I apparently wrote something else entitled Scotchka – way back in 2010. I suppose that once you’ve seen The Room, that shit stays with you. Such a delightful euphony in that portmanteau. Scaw-tch-ka!
There’s some more lightning and I’m a bit unsettled. I forgot to take my day off today so I’m taking it tomorrow. This is a good thing in many ways because there was a lot of Monday work that would have fucked me the hell over if I was trying to do it tomorrow when it’s due. Now, it’s done and I can focus on other things, like not dying of heatstroke and maybe, just maybe, cleaning some countertops and finishing up the last Mike Logan season of straight Law and Order, after which, I emphatically cannot be bothered.

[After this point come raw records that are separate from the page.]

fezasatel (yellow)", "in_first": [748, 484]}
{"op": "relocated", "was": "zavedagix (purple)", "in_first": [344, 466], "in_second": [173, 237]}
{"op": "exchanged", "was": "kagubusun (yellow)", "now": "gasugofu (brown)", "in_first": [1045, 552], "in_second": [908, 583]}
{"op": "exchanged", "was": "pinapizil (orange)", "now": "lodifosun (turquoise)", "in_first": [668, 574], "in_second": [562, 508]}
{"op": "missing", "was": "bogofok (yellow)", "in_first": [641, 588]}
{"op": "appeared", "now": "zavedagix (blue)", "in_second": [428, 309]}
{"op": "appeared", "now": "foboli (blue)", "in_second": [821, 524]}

Speaking of things that last in memory and rise like a blade of grass no matter how many times you trim it back, somewhere on tumblr, I stumbled across tonight my favorite painting ever. The Birthday by Marc Chagall.
I look at it now and see how, in some tangential way, it’s informed my writing, my imagination. I remember flipping through a book in the library and seeing it and an instant attachment was formed. I made my own meaning in the absent man dreaming himself to his lover, surprising her with a kiss.
I was, then, oblivious to the impact of the war on Chagall and of the date of this painting, but I think I was not so far off the mark. His wife and muse wrote of the moment this painting came into being: “‘Spurts of red, blue, white, black. Suddenly you tear me from the earth, you yourself take off from one foot. You rise, you stretch your limbs, you float up to the ceiling. You head turns about and you make mine turn. You brush my ear and murmur.’
Sitting there, I felt this picture before I understood it and desiring to understand it further led me to surrealisme, Dali, Andre Breton, Tristan Tzara, dada, exquisite corpses, Maria Martins’ “Even Long After Your Death,” e e cummings, and back to William Carlos Williams and his unimaginably sublime stolen plums. In some ways, that poem is to thank…or to blame…for the fact that I write poetry. The painting triggered so many things in me. That I believe at all in the power of art. That’s sort of a big thing to happen to be reminded of when you’re rather at a loss to remember why in the hell you have this curious writing disease. When you’d rather go lie down in the gutter and let the cold rain reduce the boil in your blood back down to simmering.
A third for the triad. Perhaps we’ll find a homer so we can hit for the cycle: I hope this night is treating you well. Every aspect, good and ill, that we come to somehow share between us. I hope you are listening somewhere not so far away, though we accept that such a place is inaccessible to these, our bestial forms. Avoid their bites, climb to the rooftop and listen with your conch shell against the heavens, and you will hear this same pattering and pulling, a waltz dancing on our rooftops.
If not this, I hope that you are at the least thinking of far-gone things with a wistfulness. That belongs to our shared nature. We are both thinking of near-misses and close calls. We are both hearing something in this rain. If you can do so much, you can know that we are inventing the psychic map, the compass rose, the scale of distance. It cannot be so far that it cannot be travelled if we can put it on a map.
We are not at peace, Surveyor, but at terms, and evenlong after our death, I wish this onyx claw that has scraped just enough skin to be felt…is felt on your spine tonight.